New Legislation Targets Iranian Civilian Flights
Rep. Brad Sherman (D-CA) recently introduced H.R. 1655, a bill that would strip the President's authority to allow civilian aircraft parts and repairs to be sent into Iran to prevent humanitarian tragedy.
Washington, DC - When President Obama told Iranians this past Norooz, “though times may seem dark, I am with you,” NIAC presented several small but significant steps the President could take to support a brighter future for the Iranian people.
Meanwhile, Representative Brad Sherman (D-CA) was busy working on legislation to turn out the lights on hopes of building goodwill between the U.S. and ordinary Iranians.
On Friday, Sherman unveiled the fruits of his labor—H.R. 1655, a bill that would strip the President’s authority to allow civilian aircraft parts and repairs to be sent into Iran to prevent humanitarian tragedy.
Flying is already a dangerous affair for Iranians, thanks in part to a U.S. embargo that has left the country’s civilian aviation fleet in disrepair. In the past decade, over 1,000 people have been killed in at least fifteen plane crashes in Iran, including seventy-seven passengers who were killed just three months ago in a Boeing 727 crash.
But for Sherman, these tragedies represent an opportunity.
Under current law, the President may bypass the embargo on a case-by-case basis to allow the sale of parts and repairs for Iranian civilian. This humanitarian waiver has been used only once, by President Bush in 2006.
But on March 16, President Obama notified Congress that he would use this authority to allow Iran to repair fifteen General Motors engines used in civilian planes that were recently deemed a safety risk by the Federal Aviation Administration.
Sherman responded almost immediately, sending a letter with House Foreign Affairs Committee Chairwoman Ileana Ros-Lehtinen (R-FL) condemning the move and calling for the President to pull the plug. According to Sherman, the U.S. should not allow repairs for Iranian civilian planes “until Tehran grounds its nuclear weapons program.”
Leveraging human suffering against an Iranian government that continues to abuse the human rights of its own people is unlikely to change Tehran’s calculus regarding its nuclear program. But using Iranians as pawns in a dispute with Iran’s government is likely to diminish the United States’ standing among the Iranian people.

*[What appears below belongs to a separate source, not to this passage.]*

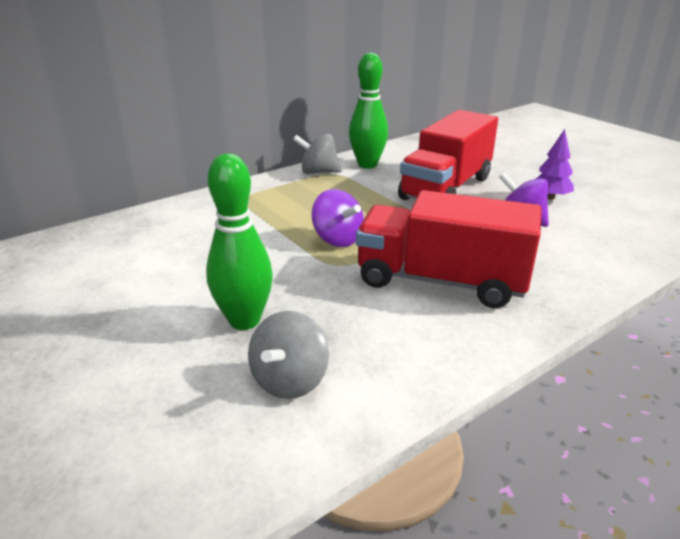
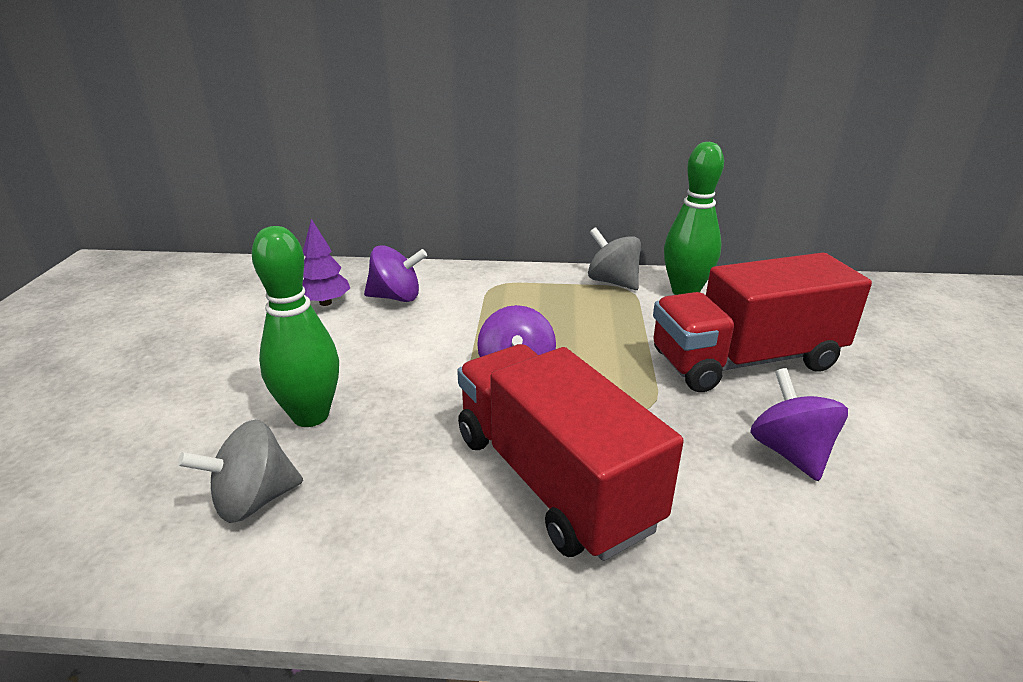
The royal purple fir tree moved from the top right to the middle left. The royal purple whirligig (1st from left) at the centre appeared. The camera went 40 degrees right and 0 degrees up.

Given Sherman’s stated belief that sanctions should punish ordinary Iranians, and his dismissal of warnings from Green Movement leaders that such measures hurt the democracy movement and help hardliners in Iran’s government, H.R. 1655 should come as no surprise.

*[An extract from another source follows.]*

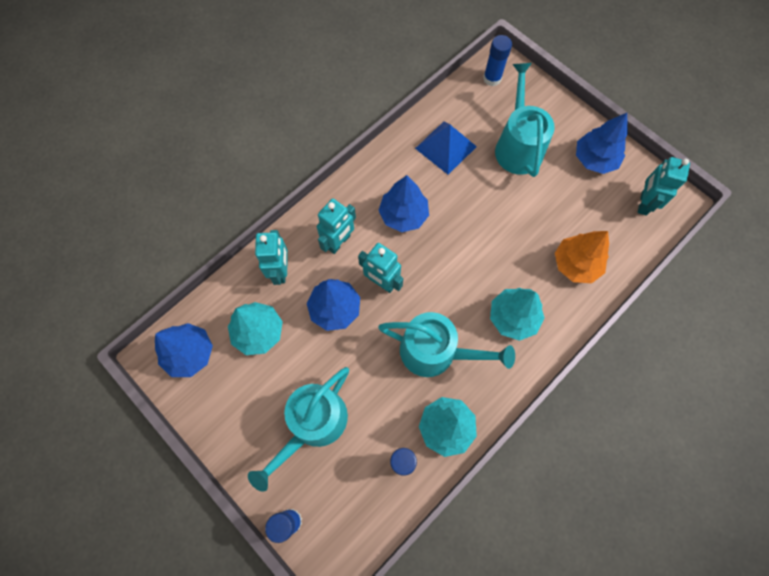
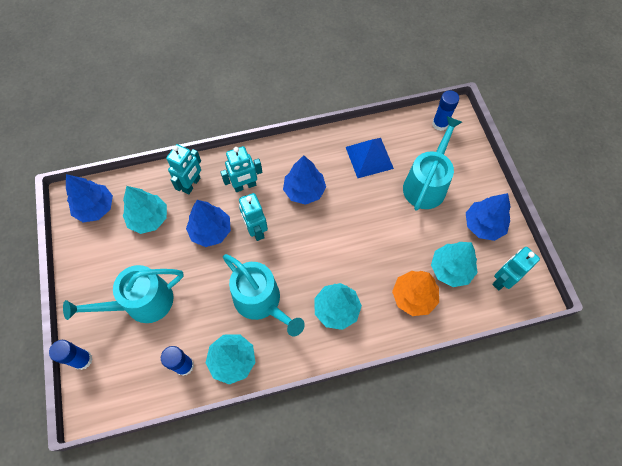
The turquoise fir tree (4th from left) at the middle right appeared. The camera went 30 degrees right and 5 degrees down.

Unfortunately, Sherman is not a lone voice in Washington. Five Members of Congress, two Republicans and three Democrats, are original cosponsors of H.R. 1655. And while Ros-Lehtinen declined to sign-on to Sherman’s bill, she is reportedly working to advance her own sanctions legislation that may also revoke Obama’s humanitarian waiver.
Meanwhile, Senate Republican Whip Jon Kyl (R-AZ) claimed last week that the way to support the Iranian people is through increased sanctions, arguing that Iranians ”will be more inclined to suffer the consequences” of sanctions if the U.S. says they are meant to “assist” them.
Now, if Sherman gets his way, those consequences will likely include more airplane accidents and civilian deaths in Iran. The President should focus on building goodwill with Iranians and reject shameful proposals to make the U.S. complicit in such tragedies.